Minority education advocate John Brooks Slaughter to give Cornell College of Engineering lecture Oct. 4
By Bill Steele
The fact that thousands of capable minority students miss out on careers in engineering is a "massive brain drain," says John Brooks Slaughter, a former director of the National Science Foundation and now president and chief executive officer of the National Action Council for Minorities in Engineering. The consequences of losing these students, and strategies for improvement, are the topics for discussion during Slaughter's visit to Cornell Univeristy Thursday, Oct. 4.
Slaughter will deliver a lecture titled "Engineering Excellence and Equity" at 4 p.m. in Room 255 Olin Hall. The talk is free of charge and open to the public. A student-sponsored reception follows the lecture in McManus Lounge, Hollister Hall.
Slaughter also will meet with university and college leaders to discuss issues of academic diversity and equity during his visit.
". . . It is no joke when I say that I was the first black engineer I ever met," Slaughter has said in speaking of his graduation from Kansas State University in electrical engineering in 1956. "Then, the term 'black engineer' was nearly an oxymoron." Slaughter went on to earn a Ph.D. in engineering science from the University of California. After working for General Dynamics and the U. S. Naval Electronics Laboratory he served as director of the Applied Physics Laboratory at the University of Washington. In 1977 he became assistant director of the National Science Foundation and served as director of NSF from 1980 to 1982, by appointment by president Ronald Reagan. Following that he became chancellor of the University of Maryland.

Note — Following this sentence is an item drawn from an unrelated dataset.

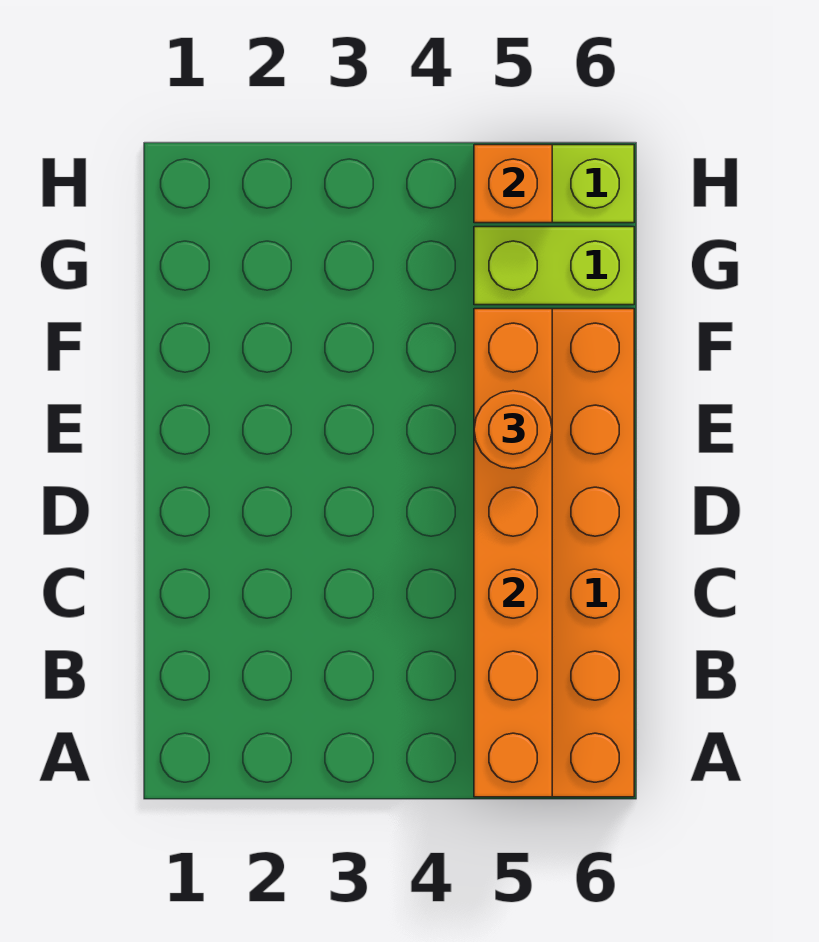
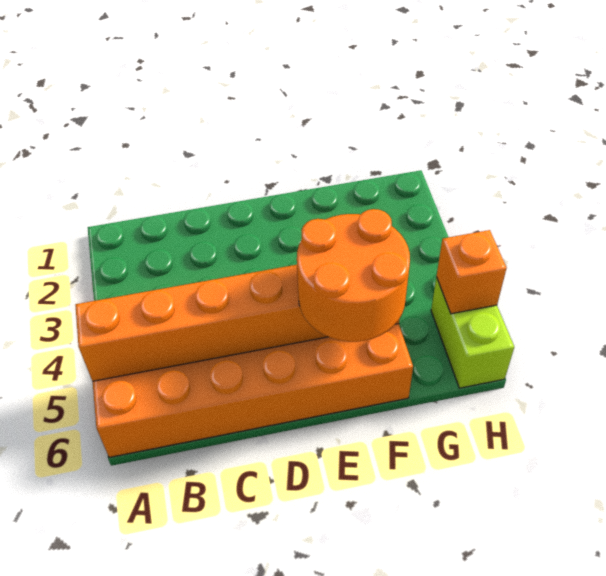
orange round brick E5 level 3 -> orange round brick E5:F6 level 3
lime brick G5:G6 level 1 -> none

Although the statistics for minorities in engineering have improved since the 1950s, the rate of improvement remains discouraging, according to Slaughter. "More than a half-million minority students graduate from high school each year, but only 32,000 of them have the necessary math and science to even be considered for entry into engineering. About 21,000 are fully qualified to go to an engineering school and 14,000 of them actually enroll," he has reported.